Barnard PortraitThe son of a lawyer, Barnard was born in Sheffield, Massachusetts. Graduating second in the U.S. Military Academy’s class of 1833 earned for him a commission as a brevet second lieutenant in the Corps of Engineers. His earliest work was mostly in the construction and repair of fortifications on the East and Gulf Coasts.

In the war with Mexico (1846–48), Barnard oversaw the construction of the defenses of Tampico and surveyed battlefields around Mexico City. After the conflict he explored and surveyed a route for the proposed railroad across the Isthmus of Tehuantepec in Mexico. Back in the United States, he served on a number of engineer boards and commissions. He also directed the improvement of navigation of rivers and harbors as well as further work on coastal fortifications, including those of San Francisco Bay and New York Harbor. He was the superintendent of the U.S. Military Academy in 1855 and 1856.

Major Barnard began his Civil War service as Chief Engineer, Department of Washington. His reconnaissance of the ground at Bull Run helped Brig. Gen. Irvin McDowell formulate his battle plans. As Chief Engineer of the Army of the Potomac, 1861–62, Barnard’s most important assignment was to construct the defenses of Washington and its environs. When finished, the defenses consisted of a formidable 37-mile ring around the city, with 68 forts linked by 20 miles of trenches, and 93 artillery batteries that mounted 807 cannons and 98 mortars. He was made a brigadier general of volunteers while engaged in this work.

Barnard served with the Army of the Potomac in the Peninsula Campaign, in which he directed the siege works at Yorktown, Virginia, and reconnoitered potential battle sites. His valuable contributions to the campaign earned for him the rank of brevet colonel in the Regular Army. He returned to Washington where he once again became the chief engineer of its defenses. Barnard was promoted to the lineal rank of lieutenant colonel in 1863. He sat on several boards, most of which were responsible for devising the defenses of important locations in the North, including the Canadian border. In the last years of the war he served on Lt. Gen. Ulysses S. Grant’s staff as chief engineer “of the Armies in the field.” In this capacity he performed engineering duties at the siege of Petersburg and through the victorious Appomattox Campaign. His accomplishments were rewarded with brevets to brigadier general and major general in the Regular Army and a promotion to colonel of engineers.

During the Civil War President Abraham Lincoln offered him the position of Chief Engineer, which Barnard declined. His reasons are not known with certainty, but contemporaries believed that he preferred not to be elevated over officers senior to him.

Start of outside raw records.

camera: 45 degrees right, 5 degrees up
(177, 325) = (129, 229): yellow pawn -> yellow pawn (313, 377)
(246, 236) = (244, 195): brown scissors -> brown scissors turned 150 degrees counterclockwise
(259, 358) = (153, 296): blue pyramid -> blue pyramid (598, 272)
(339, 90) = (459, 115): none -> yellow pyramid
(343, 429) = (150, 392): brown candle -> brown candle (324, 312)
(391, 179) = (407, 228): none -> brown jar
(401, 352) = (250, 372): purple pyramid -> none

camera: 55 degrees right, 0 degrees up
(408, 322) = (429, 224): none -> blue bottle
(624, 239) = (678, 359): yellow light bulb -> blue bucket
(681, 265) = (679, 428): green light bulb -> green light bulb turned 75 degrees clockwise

After the war Barnard again received assignments to many boards and commissions, such as the Lighthouse Board, a joint Army–Navy board for harbor defenses, and a commission sent to Europe to gather information on the manufacture of iron for defensive uses. He was also engaged in several civil works projects, including canal construction and the improvement of harbors and the James, Mississippi, and Missouri Rivers.

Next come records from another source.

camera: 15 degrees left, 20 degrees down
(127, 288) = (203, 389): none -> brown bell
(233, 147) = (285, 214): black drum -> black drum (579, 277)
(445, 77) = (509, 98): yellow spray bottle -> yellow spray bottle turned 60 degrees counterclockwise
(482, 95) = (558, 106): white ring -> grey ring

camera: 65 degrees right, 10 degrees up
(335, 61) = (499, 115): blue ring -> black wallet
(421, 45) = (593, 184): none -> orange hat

Barnard was a prolific author, having written several works on a variety of topics, including the gyroscope, mathematics, seacoast defense, the North Sea Canal in the Netherlands, and the defenses of Washington and New York City. General Barnard received several honors, such as honorary degrees from the University of Alabama (1838) and Yale College (1864). He was also an incorporator of the National Academy of Sciences (1863).

Unlike many of his engineer colleagues in the Civil War, he continued to perform engineering duties rather than command troops in combat. His contributions to the Union’s ultimate victory, however, were momentous. Barnard’s crowning wartime achievement was the planning for and construction of the defenses of Washington.